Trama:In un caseggiato di uno dei più antichi rioni di Roma vivono due giovani bulli, Romolo e Salvatore, vanagloriosi e spacconi, poco amanti del lavoro, con l'animo intento ai facili amori. Romolo fa il bagnino in uno stabilimento balneare sul Tevere e Salvatore è commesso in un negozio di dischi. I due sono amici intimi ed anche le loro famiglie sono tra loro legate. Accade che non lontano dalla loro casa apre bottega un sarto che ha una bella figliola, Giovanna. I due giovani si mettono a fare la corte alla ragazza, che lavora nella bottega paterna e non disprezza i loro omaggi. I due sono molto diversi di temperamento: Romolo è gioviale e scherzoso, mentre Salvatore ha un carattere un po' aspro ed è geloso. Ciascuno dei due si crede il prescelto, mentre in realtà Giovanna è in dubbio e non sa decidersi. Alla fine risolve di promettersi a Salvatore, ma quando Romolo finge di uccidersi per il dispiacere di perderla, le cose tornano al punto di prima. E così continuerebbero per un tempo indefinito se Giovanna non incontrasse un precedente fidanzato, del quale è ancora innamorata. Romolo e Salvatore restano delusi, ma non tardano a consolarsi: ciascuno dei due supera la crisi corteggiando la sorella dell'altro.

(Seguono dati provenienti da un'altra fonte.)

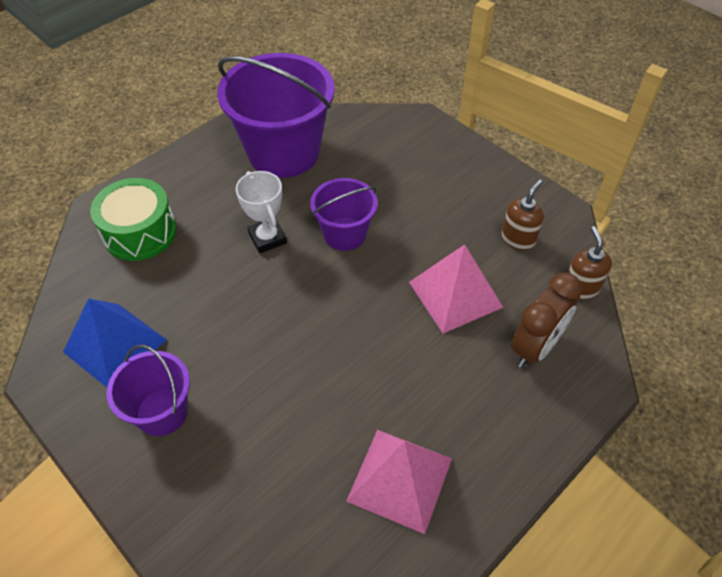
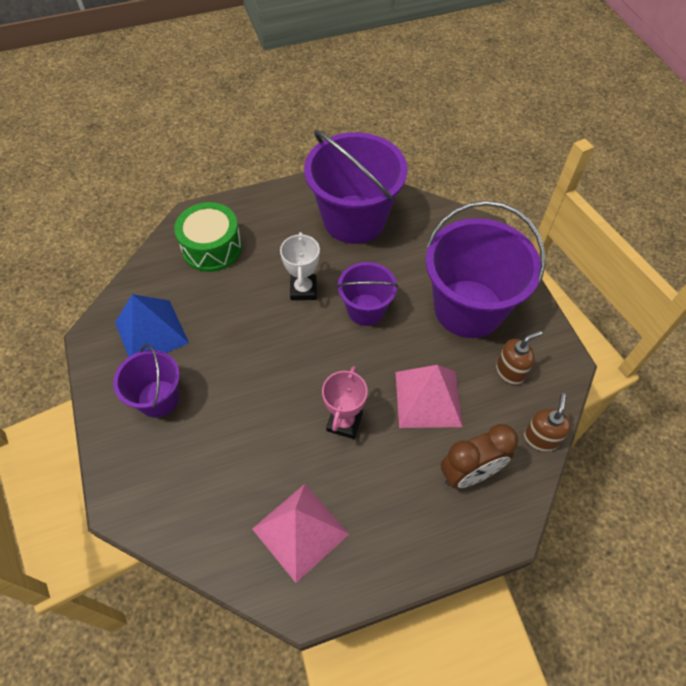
camera: 25 degrees right, 5 degrees up
(384, 351) = (344, 422): none -> pink trophy
(446, 196) = (468, 308): none -> purple bucket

Critica (1):Il modello Titanus perfezionato: sessantadue milioni di costo, per incassi che raggiungono rapidamente una cifra dieci volte superiore. Ad abbattere i costi collabora la scelta, rivoluzionaria, di comporre un cast di giovanissimi debuttanti. Non, come secondo la prima ipotesi Ponti che avrebbe affiancato a Loren la coppia Chiari-Tognazzi, ma due giovanotti sconosciuti e muscolosi, il romano Maurizio Arena e il toscano Renato Salvatori; la bella si chiama Marisa Allasio, una sensazionale scoperta che provocherà la nascita di un esercito di fans destinato ad ingrossarsi per tutta la seconda metà degli anni Cinquanta.

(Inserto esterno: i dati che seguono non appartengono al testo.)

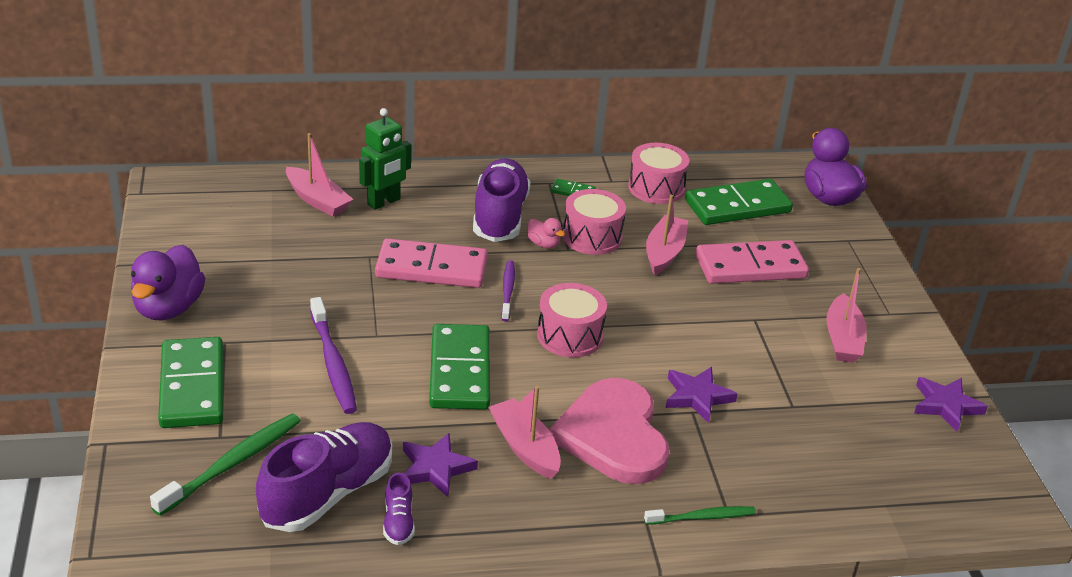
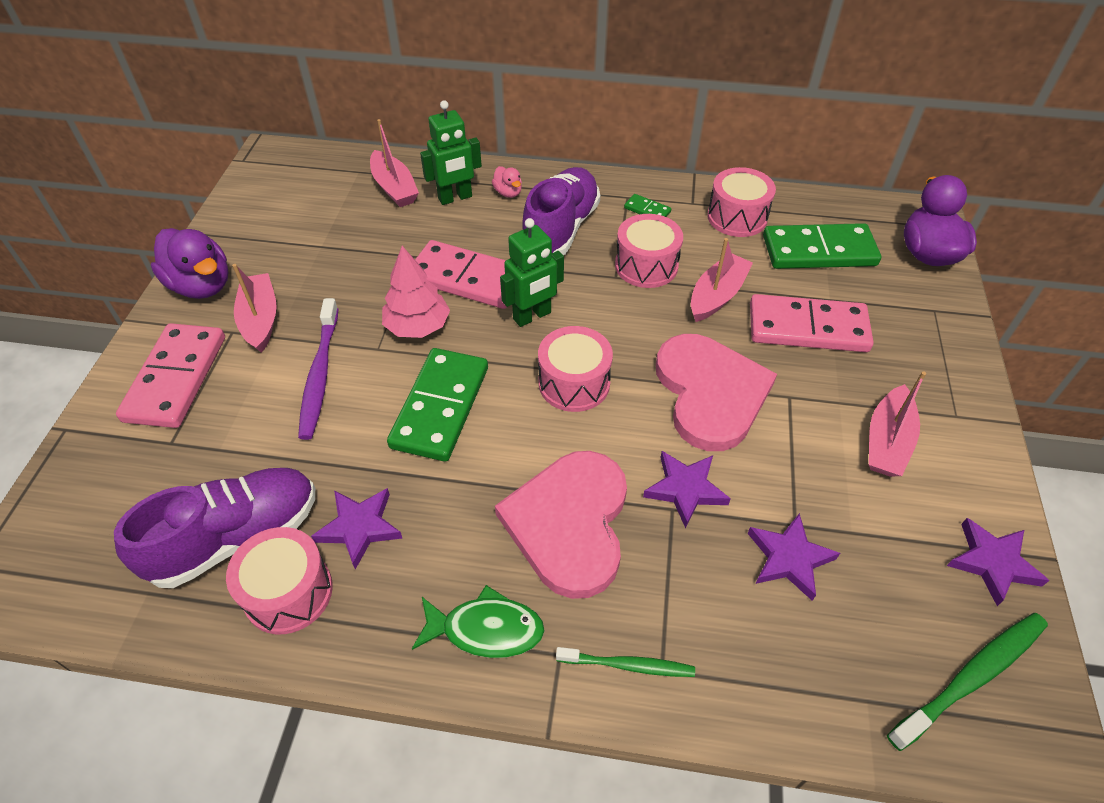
camera: 20 degrees right, 15 degrees up
(168, 308) = (202, 285): purple duck -> purple duck turned 75 degrees counterclockwise
(192, 387) = (176, 378): green domino -> pink domino
(233, 463) = (165, 478): green toothbrush -> green toothbrush (972, 677)
(398, 522) = (288, 592): purple shoe -> pink drum
(405, 313) = (418, 326): none -> pink tree
(508, 290) = (532, 316): purple toothbrush -> green robot
(525, 447) = (465, 519): pink boat -> pink boat (260, 319)
(544, 244) = (592, 267): pink duck -> pink duck (508, 193)
(579, 516) = (486, 629): none -> green fish
(689, 326) = (710, 393): none -> pink heart
(796, 428) = (789, 558): none -> purple star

Il modello Titanus perfezionato anche nel senso che si precisa l'adattamento delle istanze neorealiste ai tempi che stanno mutando. Comincia a farsi sentire il «benessere», dice Risi, e questo clima e questi personaggi pieni di «ottimismo» rappresentano e incarnano la tendenza a vedere, o meglio il desiderio di vedere la vita tinta di rosa: una vita «facile», molto più facile di quanto non sia in realtà, in generale e per loro. Che sono giovani e belli e pieni di vita, ma pur sempre poveri. E la loro ricchezza è la speranza o l'illusione, l'aspirazione a qualcosa che verrà e che forse non avranno mai. Ma l'età e l'amore li lasciano sognare, e l'Italia della ricostruzione democristiana ha tutto l'interesse che essi occupino così il loro tempo e le loro energie, ed è disposta a tollerare qualche tentazione un po' osé e qualche marachella purché scaccino i pensieri troppo critici verso il regime di monopolio culturale-ideologico e non richiamino l'attenzione su tutto quello che non va e meriterebbe di essere corretto nella società e nel suo modello di sviluppo.

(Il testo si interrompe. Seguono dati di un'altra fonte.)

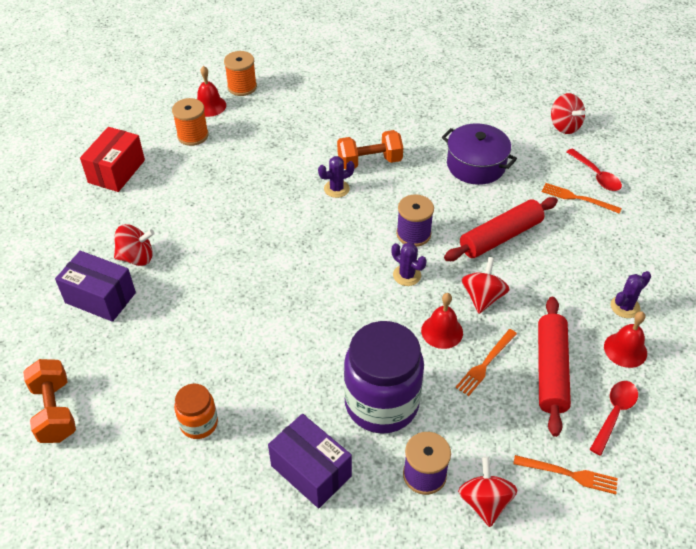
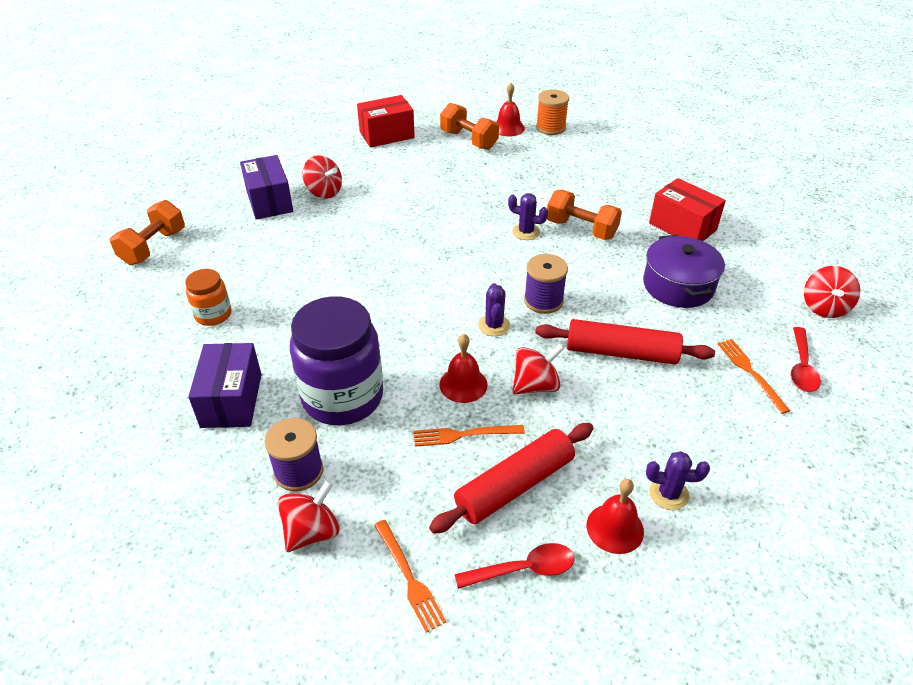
camera: 45 degrees right, 5 degrees down
(193, 135) = (468, 140): orange spool -> orange dumbbell
(428, 118) = (682, 227): none -> red box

La struttura originaria dell'idea risale allo stesso Risi, poi rielaborata in chiave «più gradevole», astratta, divertente ed evasiva, secondo quanto testimoniato dal regista («c'era più scavo sui caratteri, più malinconia»), dagli sceneggiatori Pasquale Festa Campanile e Massimo Franciosa - due letterati prestati al cinema che avevano appena scritto secondo un gusto simile il film Gli innamorati per Mauro Bolognini - i quali continueranno a formare con Risi una squadra fissa per tutto il periodo Titanus. Voleva raccontare, nella cornice piuttosto astratta di una città d'animo borgataro ma affacciata su piazza Navona – una Roma popolaresca, goliardica e di buoni sentimenti, un po' di fantasia, che in buona parte già non esisteva più – la storiellina condominiale di due fratelli e due sorelle (Alessandra Panaro e Lorella De Luca) le quali sono innamorate l'una del fratello dell'altra. Ma i giovanotti le trattano da bambine, sono troppo impegnati a corteggiare la più smaliziata Giovanna. Tra chiacchiere da un balcone all'altro, scherzi e patetiche prove di dongiovannismo che hanno per teatro la bellezza turistica della famosa piazza, e ostentazioni atletiche sul Tevere, Romolo e Salvatore procedono inesorabilmente verso un destino chiaramente segnato: il fidanzamento con le reciproche sorelle: Giovanna è stata solo un capriccio o una fugace illusione, la sua sorte di donna più matura la condurrà altrove.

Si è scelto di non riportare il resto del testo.